Kokatat Front Entry or Super Nova

I’m in the market to purchase a paddling suit. I’ve pretty much narrowed it down to one of the Kokatat suits. Either the basic front entry or the Super Nova. I’ve rented the front entries before and don’t particularly like the constricting neck gasket. I don’t plan to do a lot of imersions. I was wondering if the Super Nova would fit my needs? Specifically the breathability of the fabric and how much water would get in through the neck after a couple short imersions. Also, the durability of the fabric etc.? The cost difference isn’t important. One get what one pays for. Thanks for your replies, as a neophyte they have been VERY helpful.

SuperNova Neck Gasket
I find that I have two (fully over) sculls or rolls before you get what can be pretty notice amounts of water coming in in the SuperNova neck. The material seems to hold up well so far, but it is lighter weight than the full Gore suit and is definately not as warm for colder weather stuff. Another point with the neoprene gaskets is that, aside from the neo gaskets in the IR Session tops which seem impossible to wear out, over time they could stretch. So what is almost dry today could be less so in a year.

The zipper is lighter weight in the SuperNova than in the Gore suit - don’t know offhand what zipper is in the basic front-entry suit. But a good zipper matters - they run $100 to get replaced.

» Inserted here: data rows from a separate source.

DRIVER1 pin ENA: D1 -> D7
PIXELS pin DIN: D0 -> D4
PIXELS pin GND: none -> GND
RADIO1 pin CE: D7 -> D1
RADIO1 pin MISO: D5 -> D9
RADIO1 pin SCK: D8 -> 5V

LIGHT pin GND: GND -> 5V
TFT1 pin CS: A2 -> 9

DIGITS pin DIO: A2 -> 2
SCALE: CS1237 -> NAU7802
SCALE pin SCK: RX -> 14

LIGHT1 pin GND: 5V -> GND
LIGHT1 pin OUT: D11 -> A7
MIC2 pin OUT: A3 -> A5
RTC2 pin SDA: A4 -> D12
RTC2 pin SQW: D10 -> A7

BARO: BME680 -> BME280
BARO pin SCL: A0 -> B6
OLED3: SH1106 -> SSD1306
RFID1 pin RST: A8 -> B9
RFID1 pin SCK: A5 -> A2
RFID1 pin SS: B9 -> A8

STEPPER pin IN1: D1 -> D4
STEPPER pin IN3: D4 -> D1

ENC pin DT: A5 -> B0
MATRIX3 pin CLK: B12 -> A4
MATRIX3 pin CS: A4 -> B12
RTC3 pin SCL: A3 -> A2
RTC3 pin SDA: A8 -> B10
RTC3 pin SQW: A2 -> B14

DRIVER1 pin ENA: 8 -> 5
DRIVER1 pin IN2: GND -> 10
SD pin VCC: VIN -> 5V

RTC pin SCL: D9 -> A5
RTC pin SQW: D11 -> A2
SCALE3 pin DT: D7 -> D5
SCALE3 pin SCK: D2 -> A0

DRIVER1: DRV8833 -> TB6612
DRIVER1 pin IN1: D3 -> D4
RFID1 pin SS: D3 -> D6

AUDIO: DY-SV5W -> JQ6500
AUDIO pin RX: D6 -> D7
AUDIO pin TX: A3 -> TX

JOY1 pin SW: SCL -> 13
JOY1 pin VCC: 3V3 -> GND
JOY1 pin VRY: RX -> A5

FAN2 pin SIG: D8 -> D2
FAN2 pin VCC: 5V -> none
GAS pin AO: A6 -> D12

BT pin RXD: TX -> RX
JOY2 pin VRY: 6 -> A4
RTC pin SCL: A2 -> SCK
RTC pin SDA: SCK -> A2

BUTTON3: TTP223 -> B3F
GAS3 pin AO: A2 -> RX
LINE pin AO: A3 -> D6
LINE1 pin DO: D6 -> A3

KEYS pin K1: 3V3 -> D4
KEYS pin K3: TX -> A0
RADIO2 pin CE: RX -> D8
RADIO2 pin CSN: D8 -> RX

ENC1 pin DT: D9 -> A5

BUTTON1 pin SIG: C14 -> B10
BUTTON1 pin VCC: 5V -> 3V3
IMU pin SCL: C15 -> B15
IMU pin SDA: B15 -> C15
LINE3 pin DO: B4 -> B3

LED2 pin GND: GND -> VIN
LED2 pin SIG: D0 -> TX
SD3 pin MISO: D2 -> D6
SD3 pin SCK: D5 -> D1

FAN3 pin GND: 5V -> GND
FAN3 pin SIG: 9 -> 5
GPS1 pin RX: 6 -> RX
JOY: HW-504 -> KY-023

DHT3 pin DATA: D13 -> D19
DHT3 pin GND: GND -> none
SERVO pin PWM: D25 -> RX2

I consider the SuperNova a decent backup for the Gore suit should I tear a gasket, that kind of thing. But ultimately getting acclimated to a latex gasket is the easiest thing to do. It is over time more comfortable to not have to worry about water coming in your neck. But of course, our major summer paddling time is three weeks on the coast of Maine, so we spend our most concentrated time in water for which a drysuit is not overkill.

Another option.
You should also check out the B-Pod by Stohlquist. Might fit what you’re looking for if you’re looking at the soft neck gasket route. Just another option.

See you on the water,



Fron tentry basic
id try to spring for the relief zipper if you can. You can always install layex booties later and you will be happier with booties than ankle gaskets.

B-pod vs SuperNova

– Last Updated: Dec-22-05 10:28 AM EST –

The B-pod uses a trimlaminate fabric. The SuperNova does not. The trilam should hold up better and they are about the same price.

I think the NRS suit is trilaminate as well.

Dry suits
"definately not as warm for colder weather stuff"

I’m not sure I understand this. The drysuit fabric does two things: keeps the water out and lets some moisture out (if it’s breathable).

Any warmth you get is due to what you wear underneath.

SuperNova Review
Take a look at the Product Reviews link - there’s at least one review of it there (mine) ;->))

Not sure why myself
But having used both suits this season, the SuperNova was not as warm given everything else being the same. Maybe I am noticing some effect from the tri-laminate on the Gore suit in blocking wind chill better. Or maybe the little bit of water that I got down my neck from a quick roll towards the end of the paddle in the SuperNova was making me cooler than I realize.

Water shedding?
I’m speculating here, but it’s possible that the Meridian sheds water better. That is, the outer layer may be holding less water so you get less evaporative cooling. (Evaporative cooling is how sweat works to keep you cooler.)

With the same quantity of surface water, the fabrics are thin enough that they are contributing next-to-nothing to the insulative value.

I’m not sure what you mean by “blocking wind chill better”. Both fabrics should be equivalent to blocking the wind.

Anyway, it’s quite easy to keep warm, even in cold air temperatures, if you block the wind from your insulation layer and keep dry and are active. The challange is often not getting too hot.